ECLI:NL:RVS:2022:2336
Raad van State
- Mondelinge uitspraak
- E.A. Minderhoud
- J.A.A. van Roessel
- C.P. Stouthamer
- Rechtspraak.nl
Hoger beroep tegen besluit college van burgemeester en wethouders van Amersfoort inzake last onder dwangsom voor bijgebouw
In deze zaak gaat het om een hoger beroep van [appellante] tegen een uitspraak van de rechtbank Midden-Nederland van 26 februari 2021. De rechtbank had het beroep van [appellante] ongegrond verklaard, waarbij het besluit van het college van burgemeester en wethouders van Amersfoort van 26 september 2019 in stand werd gelaten. Dit besluit betrof een last onder dwangsom met betrekking tot een bijgebouw op het achtererf van het perceel [locatie] in Amersfoort. De mondelinge uitspraak vond plaats op 10 augustus 2022, waarbij de Afdeling bestuursrechtspraak van de Raad van State de aangevallen uitspraak bevestigde.
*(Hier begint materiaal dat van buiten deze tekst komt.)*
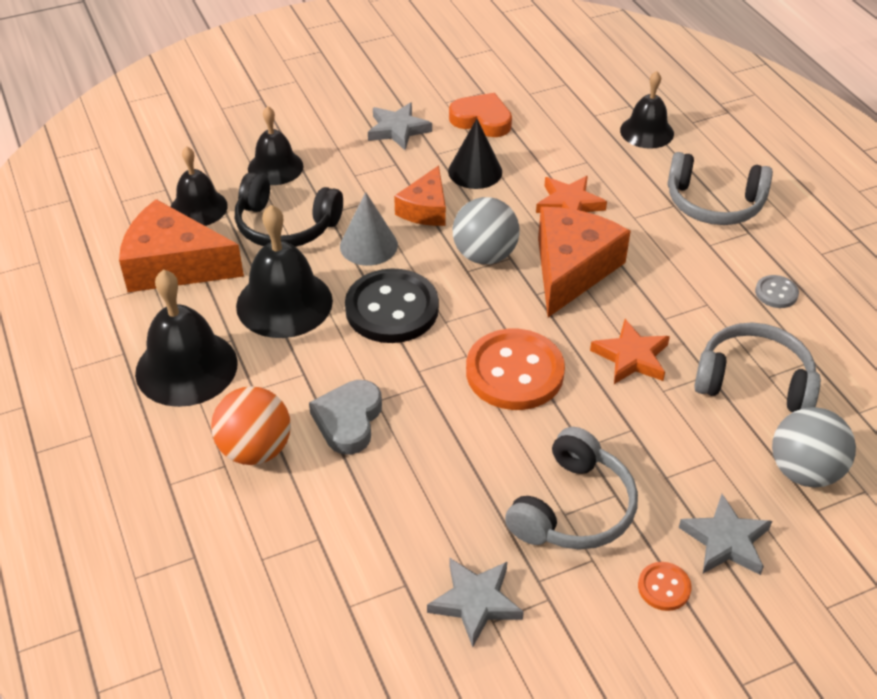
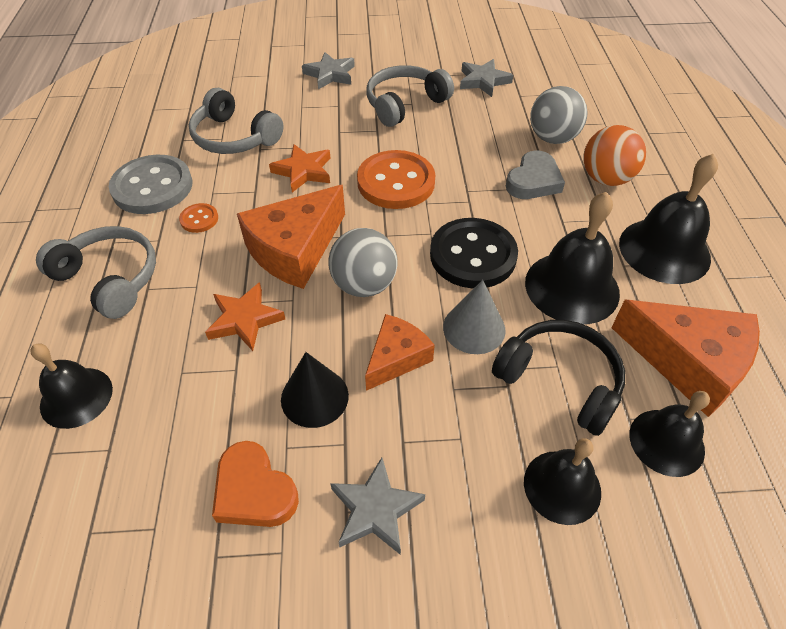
camera: 160 degrees left, 5 degrees up
(664, 587) = (379, 66): orange button -> orange button (199, 219)
(776, 293) = (152, 187): grey button -> grey button, size x2.19
(804, 471) = (256, 90): grey ball -> grey ball (552, 138)

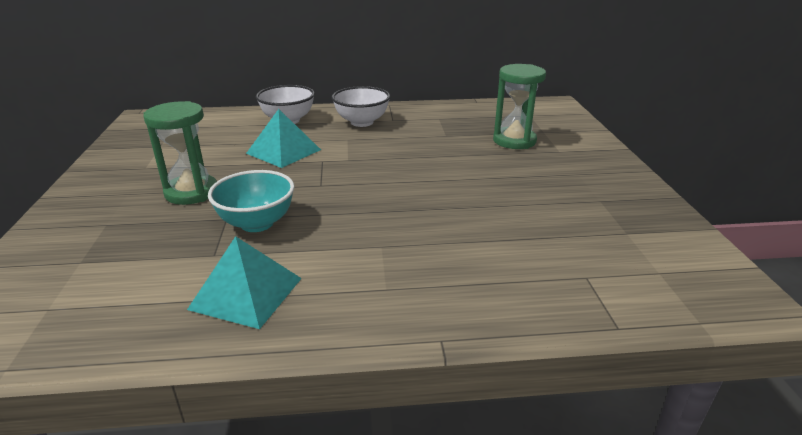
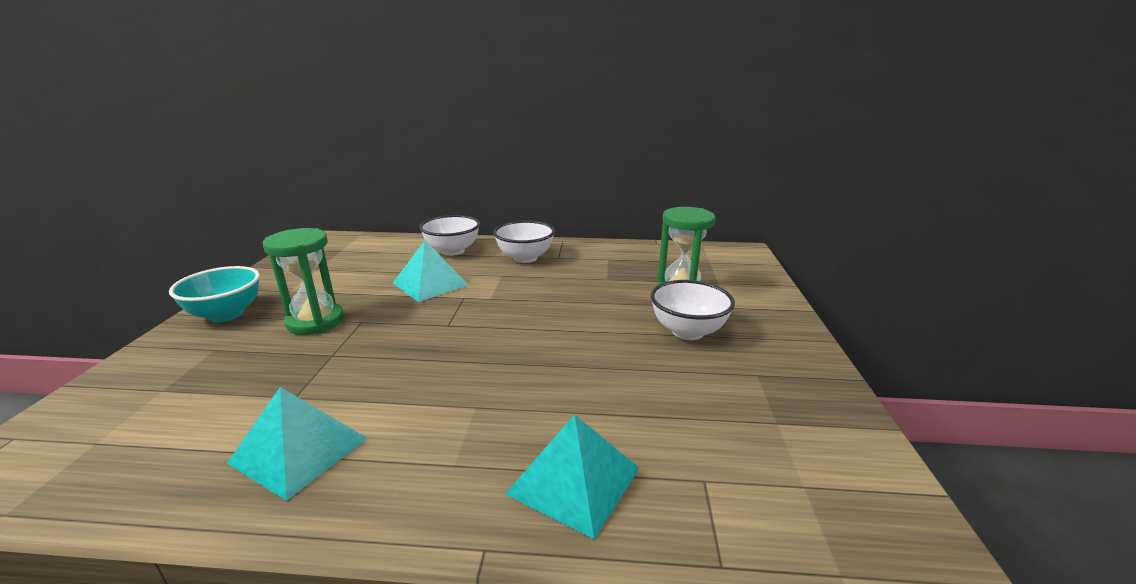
camera: 10 degrees right, 5 degrees down
(257, 223) = (359, 364): turquoise bowl -> turquoise bowl (226, 314)
(488, 288) = (573, 480): none -> turquoise pyramid
(533, 173) = (687, 331): none -> white bowl

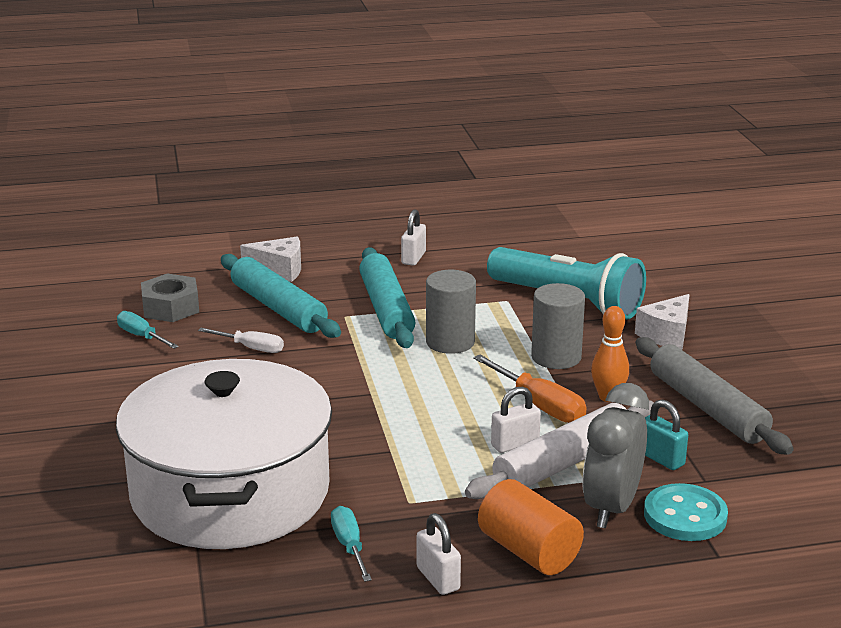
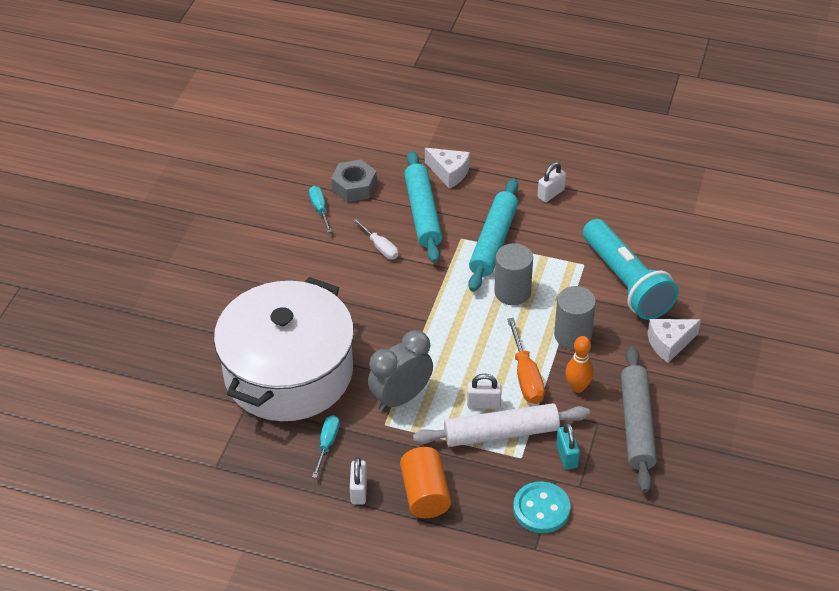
camera: 30 degrees right, 20 degrees up
(611, 508) = (501, 482): grey clock -> grey clock (401, 398)

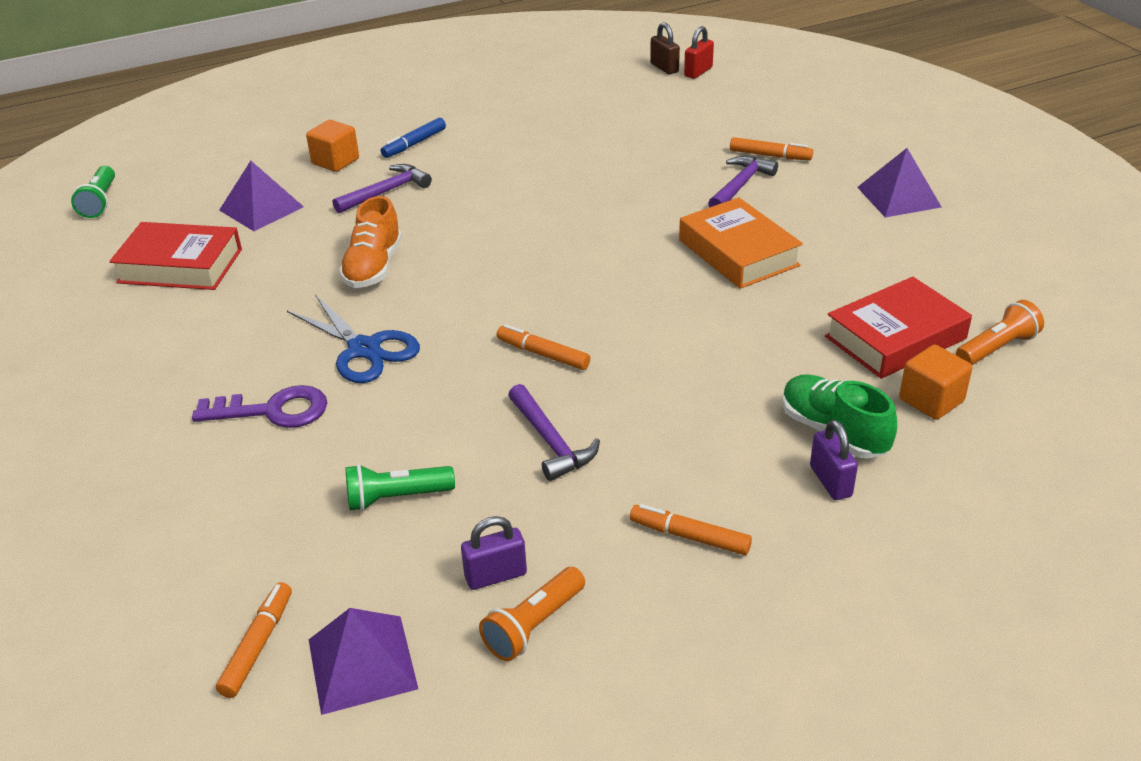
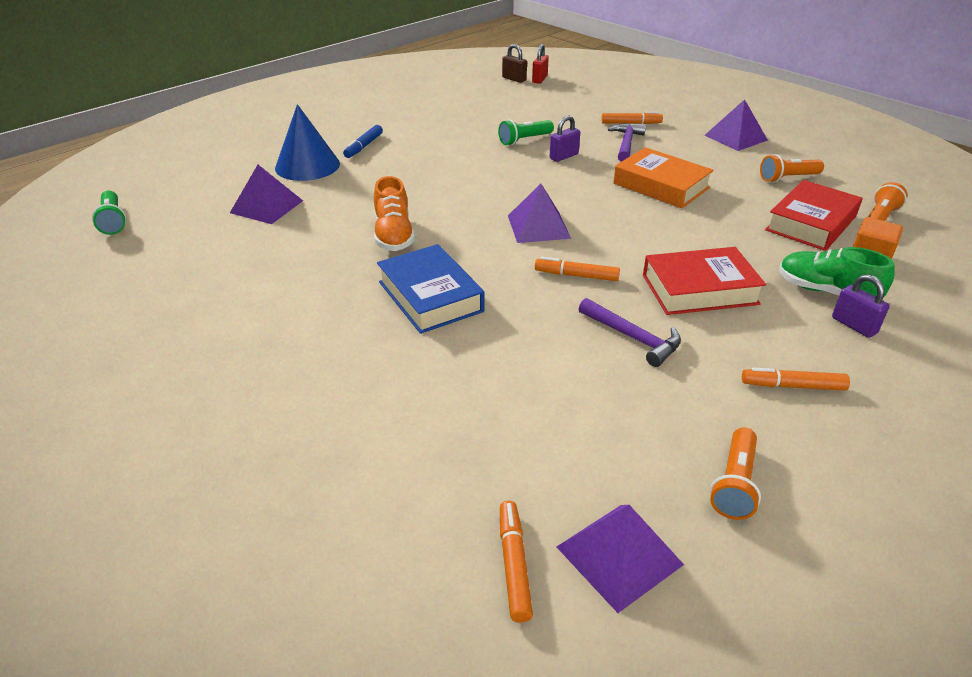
camera: 20 degrees left, 0 degrees up
(180, 266) = (222, 259): red book -> red book (699, 289)
(273, 410) = (385, 358): purple key -> none
(335, 161) = (307, 166): orange cube -> blue cone
(364, 349) = (430, 296): blue scissors -> blue book
(386, 192) = (365, 181): purple hammer -> none
(396, 498) = (543, 407): green flashlight -> green flashlight (524, 140)
(495, 575) = (672, 451): purple padlock -> purple padlock (564, 156)
(544, 284) = (538, 226): none -> purple pyramid
(920, 268) = (788, 178): none -> orange flashlight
Tijdens de zitting betoogde [appellante] dat de rechtbank had miskend dat zij het eigendom van het bouwwerk voor 1 april 2007 had verkregen, en dat er daarom geen last onder dwangsom opgelegd kon worden. Volgens haar zou alleen bestuursdwang zonder kostenverhaal toegepast kunnen worden. De Raad van State oordeelde echter dat [appellante] zelf verantwoordelijk was voor de aanpassing van het bouwwerk zonder vergunning, en dat zij als overtreder kon worden aangemerkt. Dit betekende dat het college bevoegd was om handhavend op te treden.
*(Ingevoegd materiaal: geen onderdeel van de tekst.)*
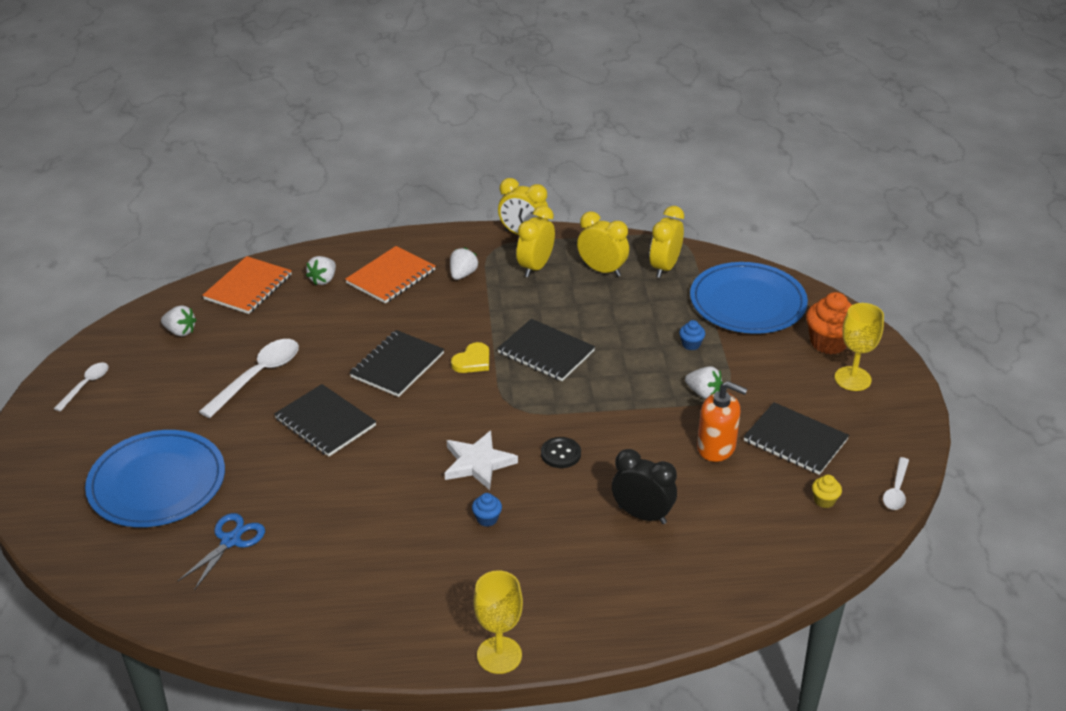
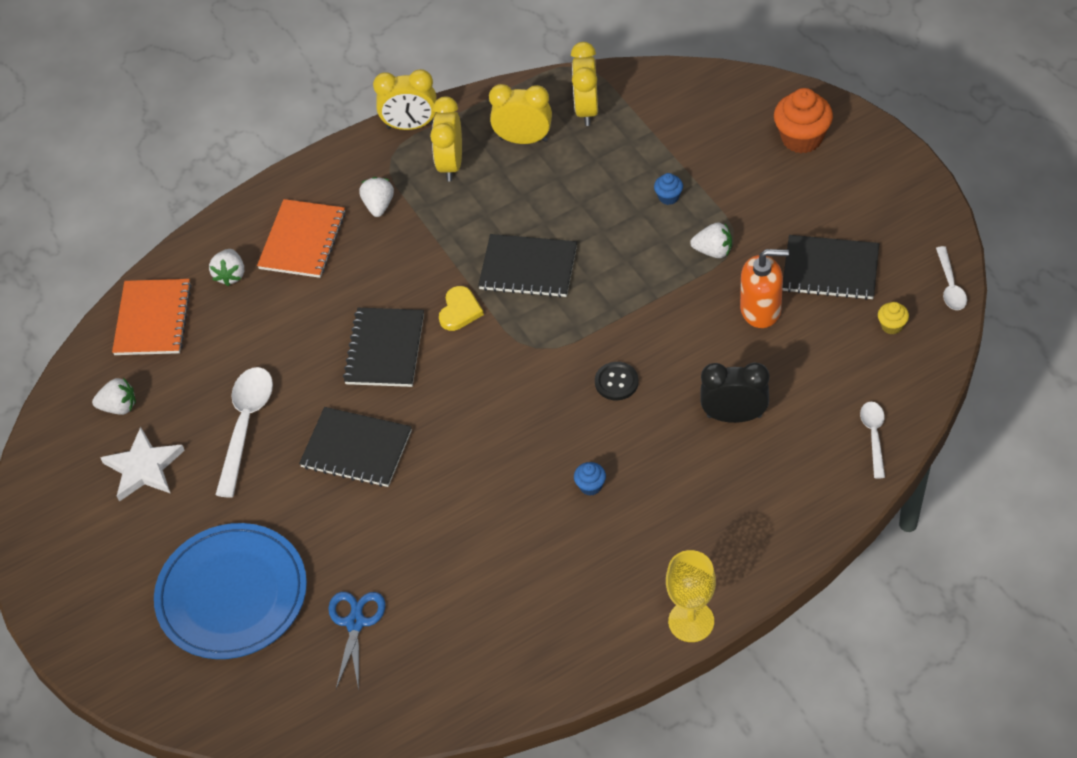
camera: 20 degrees left, 15 degrees up
(86, 385) = (65, 516): white spoon -> white spoon (873, 435)
(478, 463) = (542, 428): white star -> white star (144, 468)
(747, 302) = (696, 120): blue plate -> none
(852, 379) = (846, 173): yellow goblet -> none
De Raad van State bevestigde de uitspraak van de rechtbank en oordeelde dat het hoger beroep ongegrond was. Tevens werd bepaald dat het college geen proceskosten hoefde te vergoeden. De uitspraak benadrukt het belang van vergunningen en de verantwoordelijkheden van eigenaren bij het aanpassen van bouwwerken.